El derbi más desangelado

  • Sandro rompió el silencio de La Rosaleda en la segunda peor asistencia de la temporada

Un grupo de aficionados aguantando el chaparrón. Un grupo de aficionados aguantando el chaparrón.

Un grupo de aficionados aguantando el chaparrón. / JAVIER ALBIÑANA

La Liga pudo idealizar el horario para el Málaga-Sevilla. Derbi andaluz en el día de Andalucía, un buen caramelo con mejor envoltorio. Nada más lejos de la realidad, el partido fue uno de los enfrentamientos más grises de los últimos años entre ambos conjuntos por muchos factores. El principal, la grada. La lluvia, el horario intersemanal pese al festivo y la situación que atraviesa el equipo afectaron hasta el punto de que La Rosaleda registró su segunda entrada más baja de la temporada con 15.516 aficionados en un partido que históricamente ha dejado siempre buenas estampas del coliseo blanquiazul.

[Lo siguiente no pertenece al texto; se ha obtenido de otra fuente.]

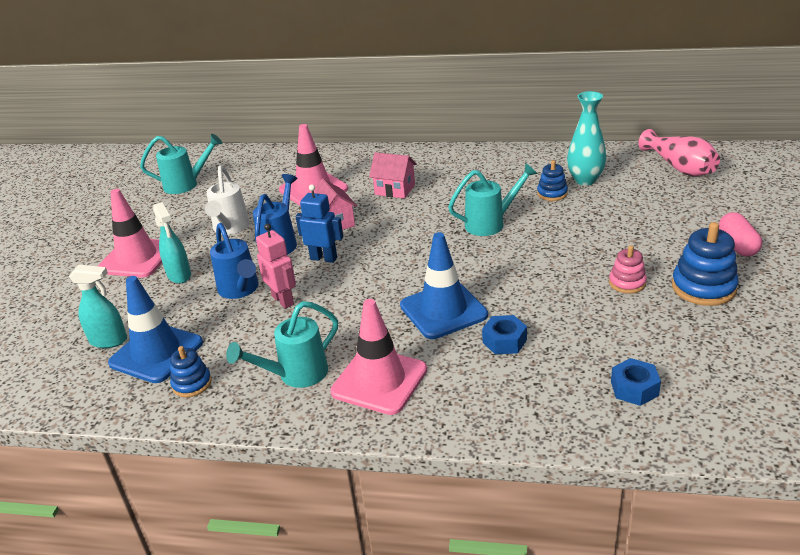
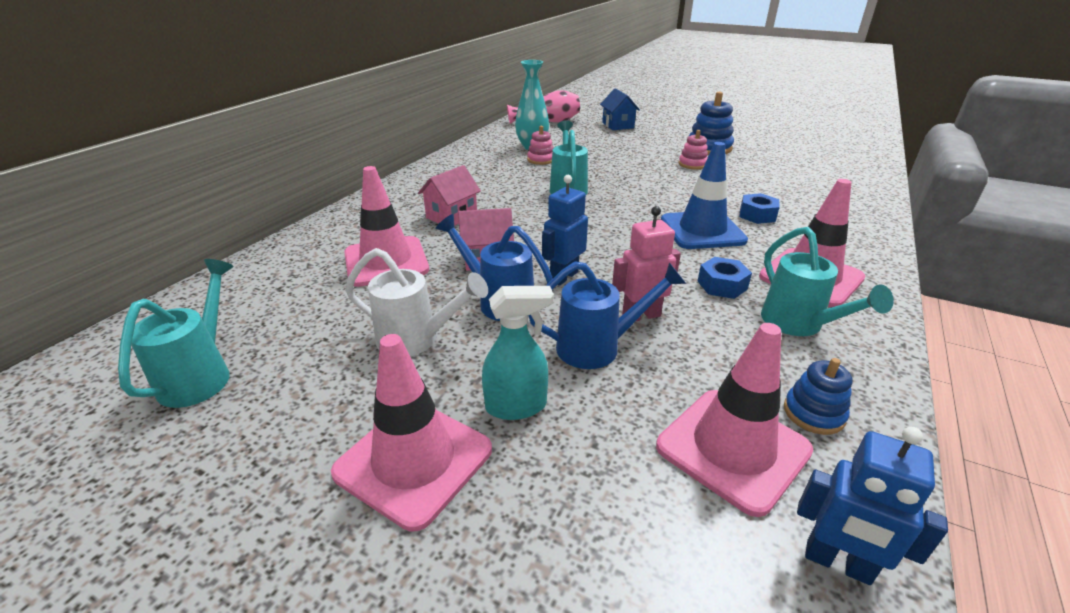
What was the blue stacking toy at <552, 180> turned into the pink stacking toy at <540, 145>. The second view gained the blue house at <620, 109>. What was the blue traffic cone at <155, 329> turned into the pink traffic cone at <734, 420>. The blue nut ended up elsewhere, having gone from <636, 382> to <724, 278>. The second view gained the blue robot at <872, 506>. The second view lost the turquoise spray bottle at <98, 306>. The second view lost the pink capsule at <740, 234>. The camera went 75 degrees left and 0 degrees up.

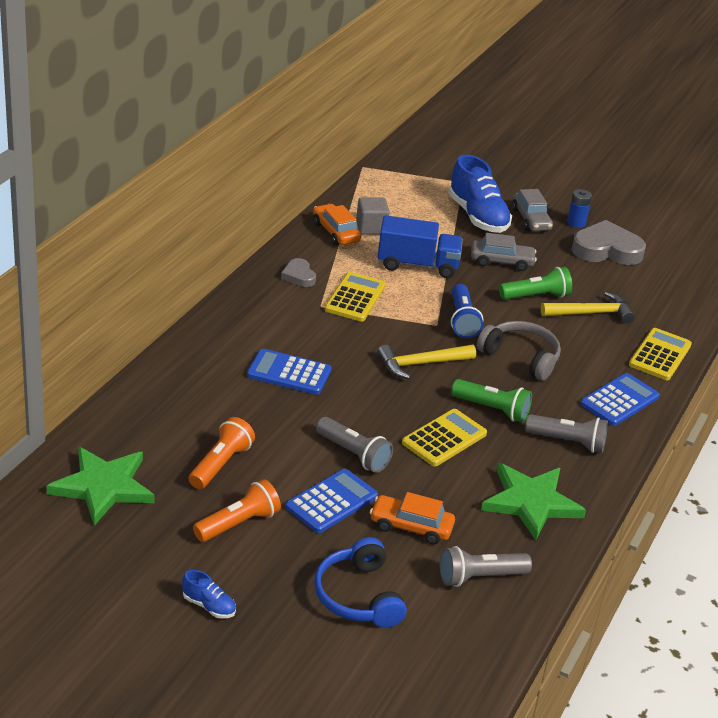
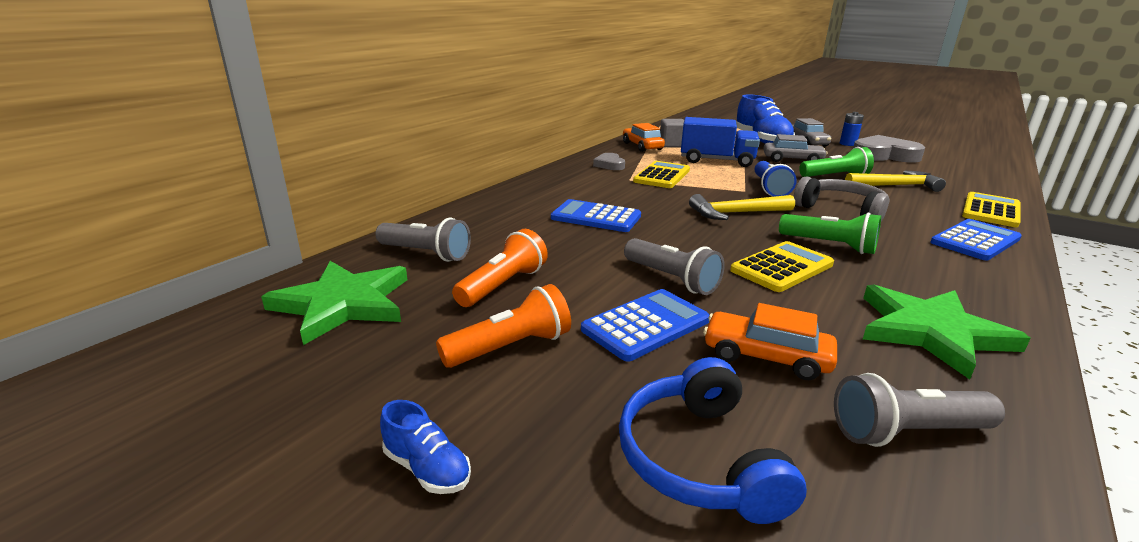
The grey flashlight ended up elsewhere, having gone from <566, 433> to <423, 240>. The camera went 10 degrees right and 10 degrees down.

La asistencia media esta temporada es de 21.170 espectadores, y el dato es que tan sólo en cuatro ocasiones -contando esta- se ha estado por debajo de los 20.000. La primera fue ante el Celta el 29 de octubre (domingo), donde solo 17.454 personas presenciaron el estreno del Málaga como ganador. Después, el anodino 0-0 ante el Levante del 1 de diciembre (viernes) lo vieron 18.172 aficionados, mientras que ante el Espanyol (8 de enero, lunes) se dio el número más bajo con 12.357.

Pese a la baja asistencia no hubo mal ambiente cuando el Málaga dio motivos para empujar, pero equipo y aficionados bajaron los brazos con cierta resignación durante los últimos minutos del partido. El único que hizo romper el silencio sepulcral en que terminó La Rosaleda fue Sandro, que desde el momento en que salió del banquillo para calentar centró las iras del malaguismo.

En cuestión de meses, el canario ha pasado de héroe a villano. La temporada pasada fue el máximo goleador del equipo, pero su salida al Everton con una baja cláusula de rescisión y tras rechazar la propuesta del Málaga no fue bien recibido por la afición, que tampoco parece haber aceptado su marcha al Sevilla. Sandro saltó al campo en el minuto 78 entre una sonora pitada que se repitió en cada ocasión que contactó con el balón.